Frappes aériennes insuffisantes
Le 30 mars 2016, Faïez Sarraj, nommé chef du Conseil présidentiel – la direction politique du gouvernement d’« union nationale » – par les signataires de l’accord de Skhirat, était arrivé à Tripoli, en provenance de Tunis, afin de tenter d’y installer son autorité. Il avait réussi dans un premier temps à évincer le gouvernement qui dirigeait de facto la Tripolitaine (ouest), une coalition politico-militaire baptisée Fajr Libya (« aube de la Libye ») à inclination islamiste. Mais il s’était ensuite heurté à l’hostilité, en Cyrénaïque, du maréchal Khalifa Haftar, dont les partisans au Parlement de Tobrouk avaient bloqué l’investiture du gouvernement de M. Sarraj, privant ce dernier des moyens juridiques et financiers de fonctionner normalement. La récente mobilisation diplomatique des capitales régionales avait toutefois soulevé l’espoir qu’un compromis restait possible.

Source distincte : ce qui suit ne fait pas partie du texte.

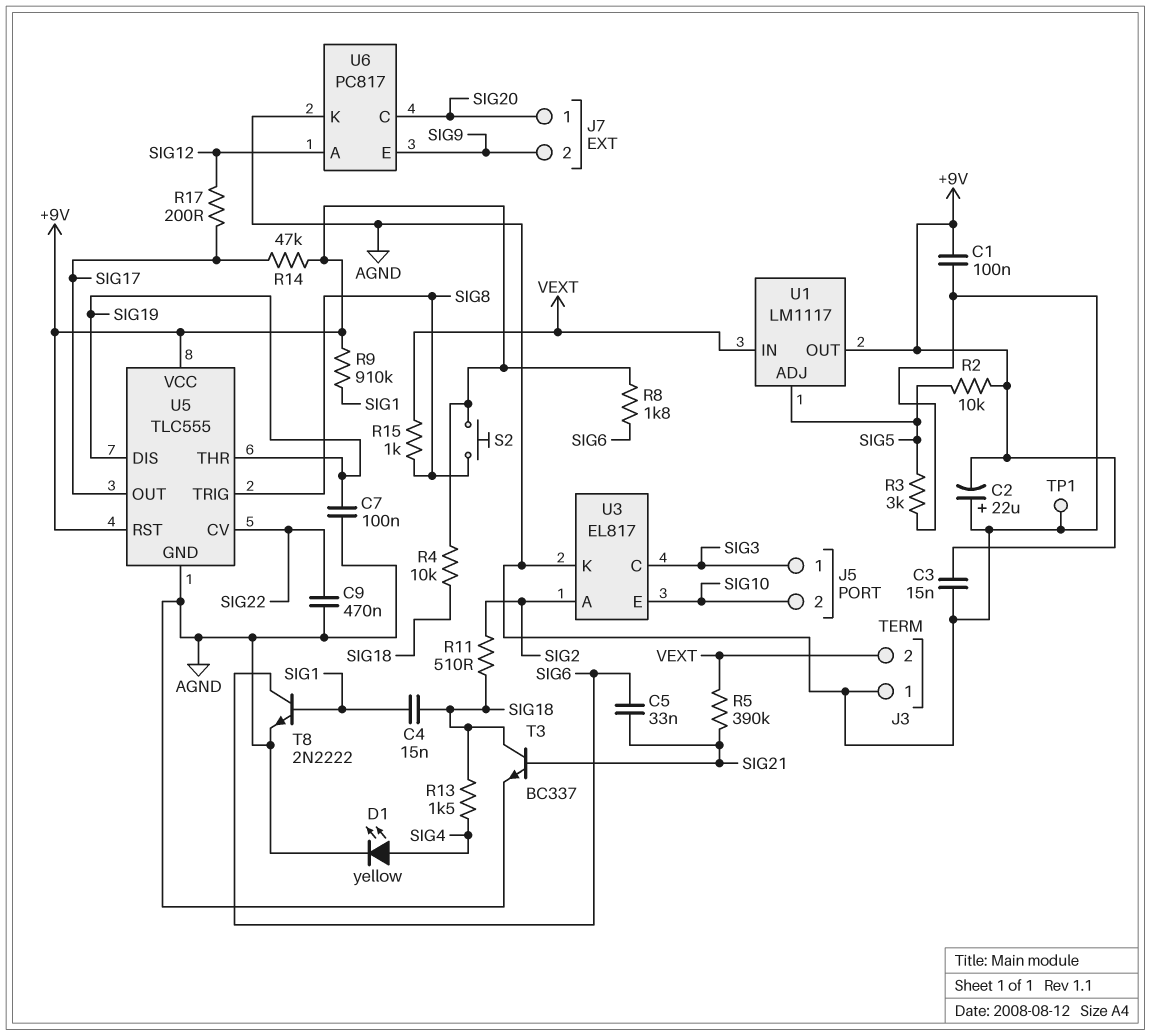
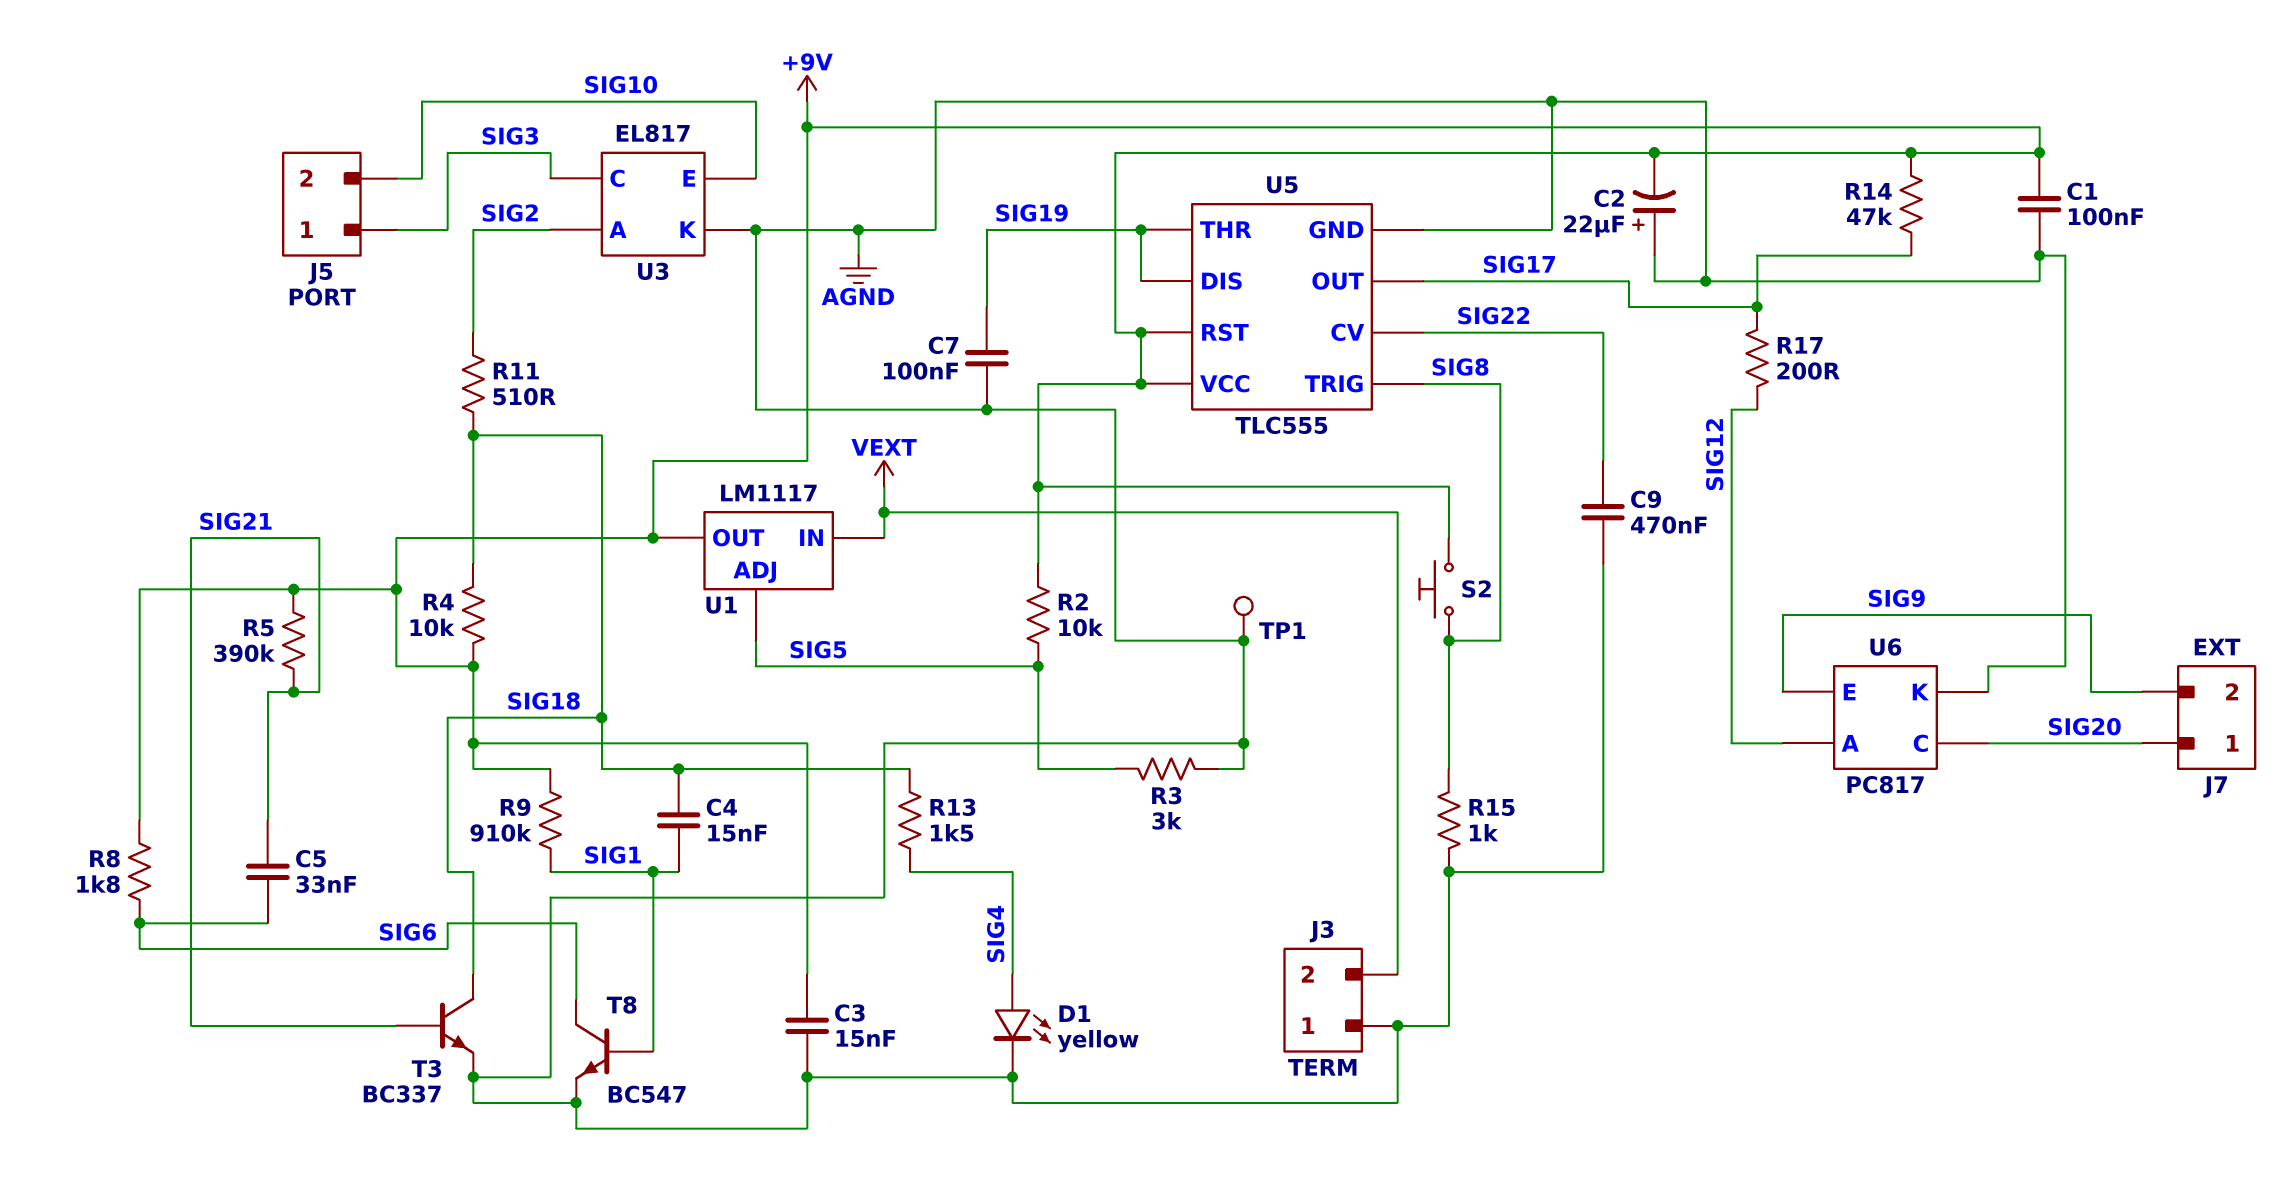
R5: 390k (SIG21, VEXT) -> 390k (+9V, SIG21)
R15: 1k (SIG8, VEXT) -> 1k (AGND, SIG8)
T8: NPN 2N2222 (B SIG1, C SIG6, E AGND) -> NPN BC547 (B SIG1, C SIG6, E AGND)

Or, le renversement de la situation militaire dans le croissant pétrolier radicalise à nouveau le clivage. La BDB, qui a déclenché l’offensive contre les positions du maréchal Haftar, est une force composée de « révolutionnaires » de Benghazi – pour beaucoup islamistes – ayant été expulsés de la métropole de Cyrénaïque par l’ANL de M. Haftar, lequel se pose en champion de la « lutte antiterroriste ». Si elle récuse toute affiliation à l’organisation Etat islamique (EI), la BDB compte dans ses rangs des noyaux issus de la mouvance djihadiste d’Ansar Al-Charia.

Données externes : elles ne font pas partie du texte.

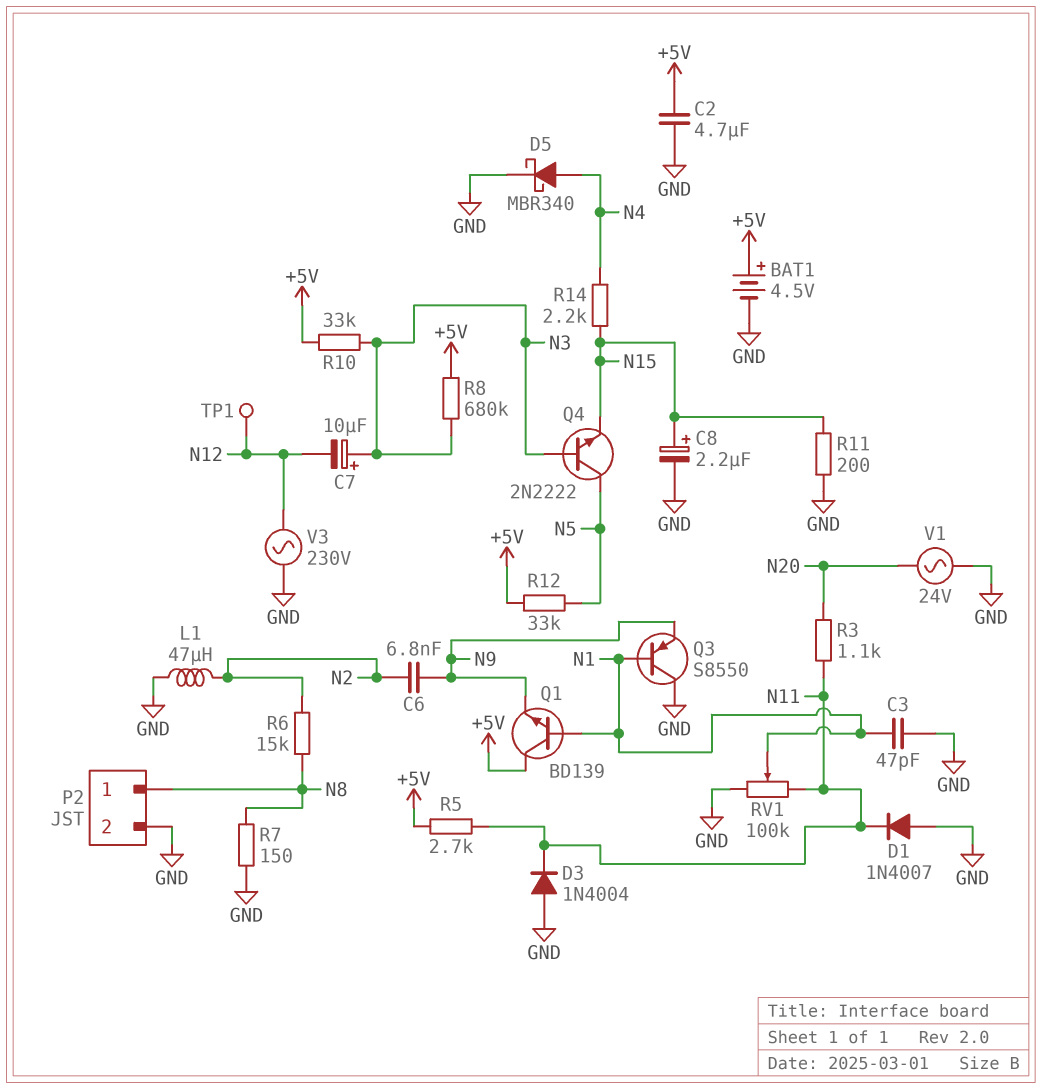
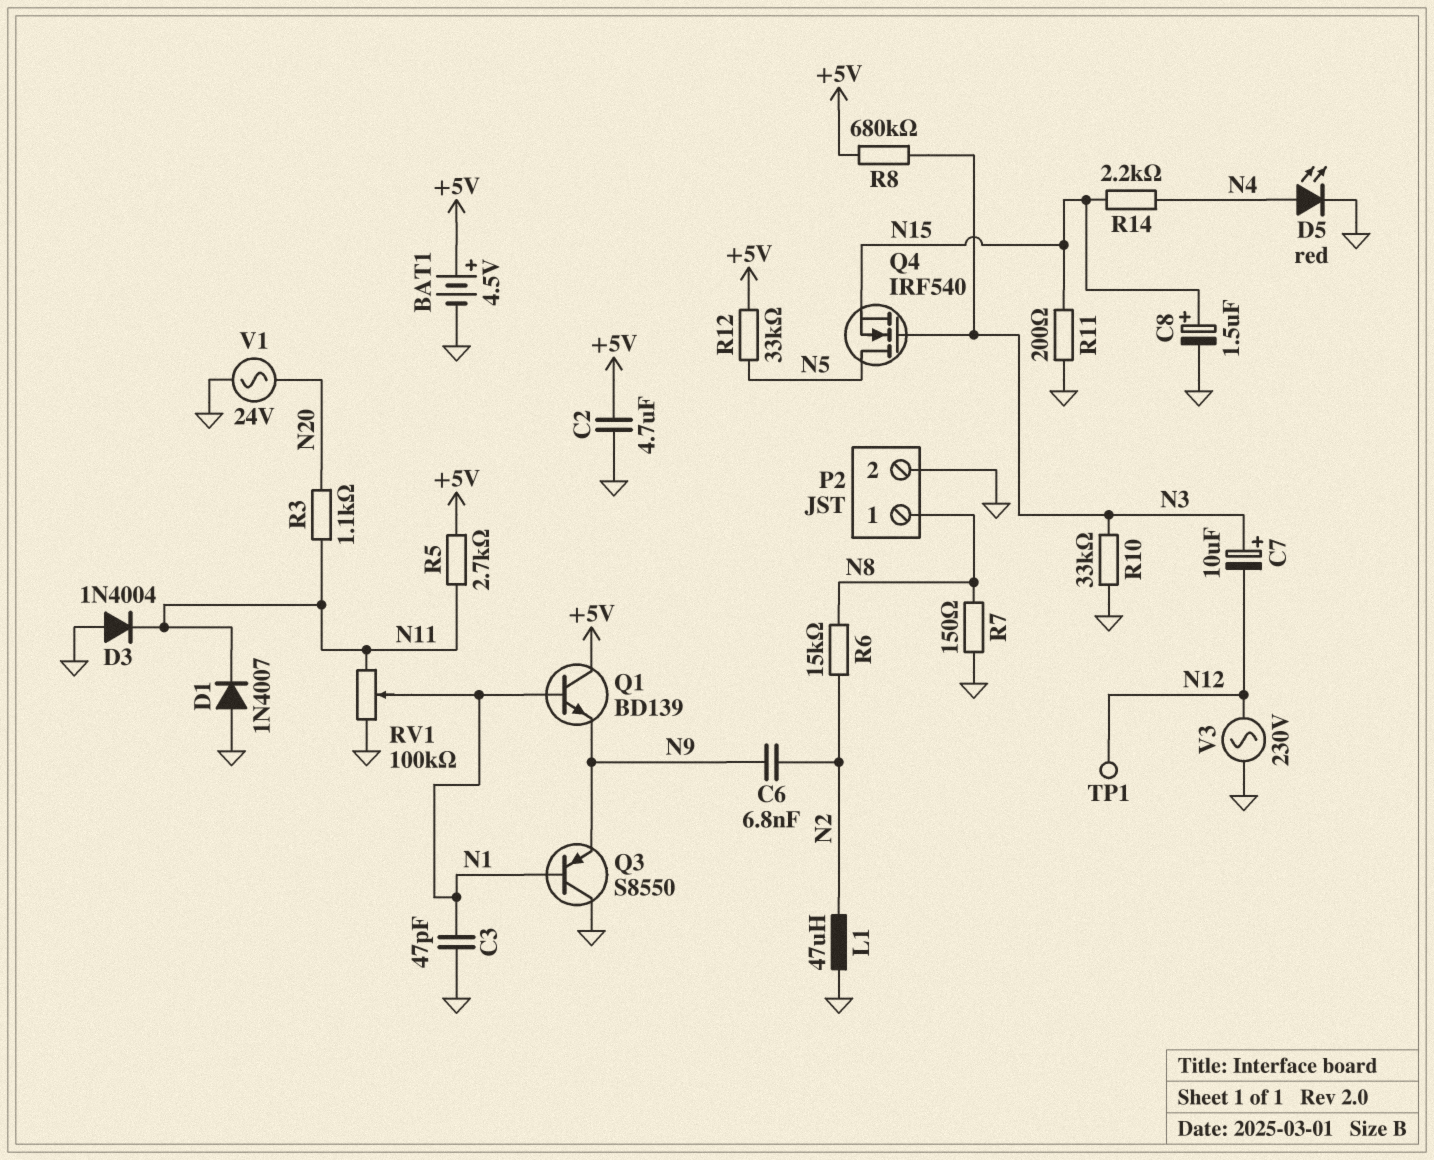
C8: 2.2uF (plus N15, minus GND) -> 1.5uF (plus N15, minus GND)
D5: schottky MBR340 (A N4, K GND) -> LED red (A N4, K GND)
Q4: NPN 2N2222 (B N3, C N5, E N15) -> NMOS IRF540 (G N3, D N5, S N15)
R10: 33k (+5V, N3) -> 33k (GND, N3)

Repliée, après son éviction de Benghazi, à Misrata ou à Djoufra, 250 km au sud-ouest du Croissant pétrolier, la BDB a surtout pour objectif de « rouvrir la route de Benghazi », précise Claudia Gazzini, analyste pour la Libye de l’organisation International Crisis Group. M. Sarraj a condamné l’offensive de la BDB, mais certains membres de son entourage, tel Mahdi Al-Barghathi, le ministre de la défense, n’ont pas caché leur sympathie pour la BDB, qu’ils perçoivent comme la seule force capable de s’opposer au « contre-révolutionnaire » Haftar en Cyrénaïque.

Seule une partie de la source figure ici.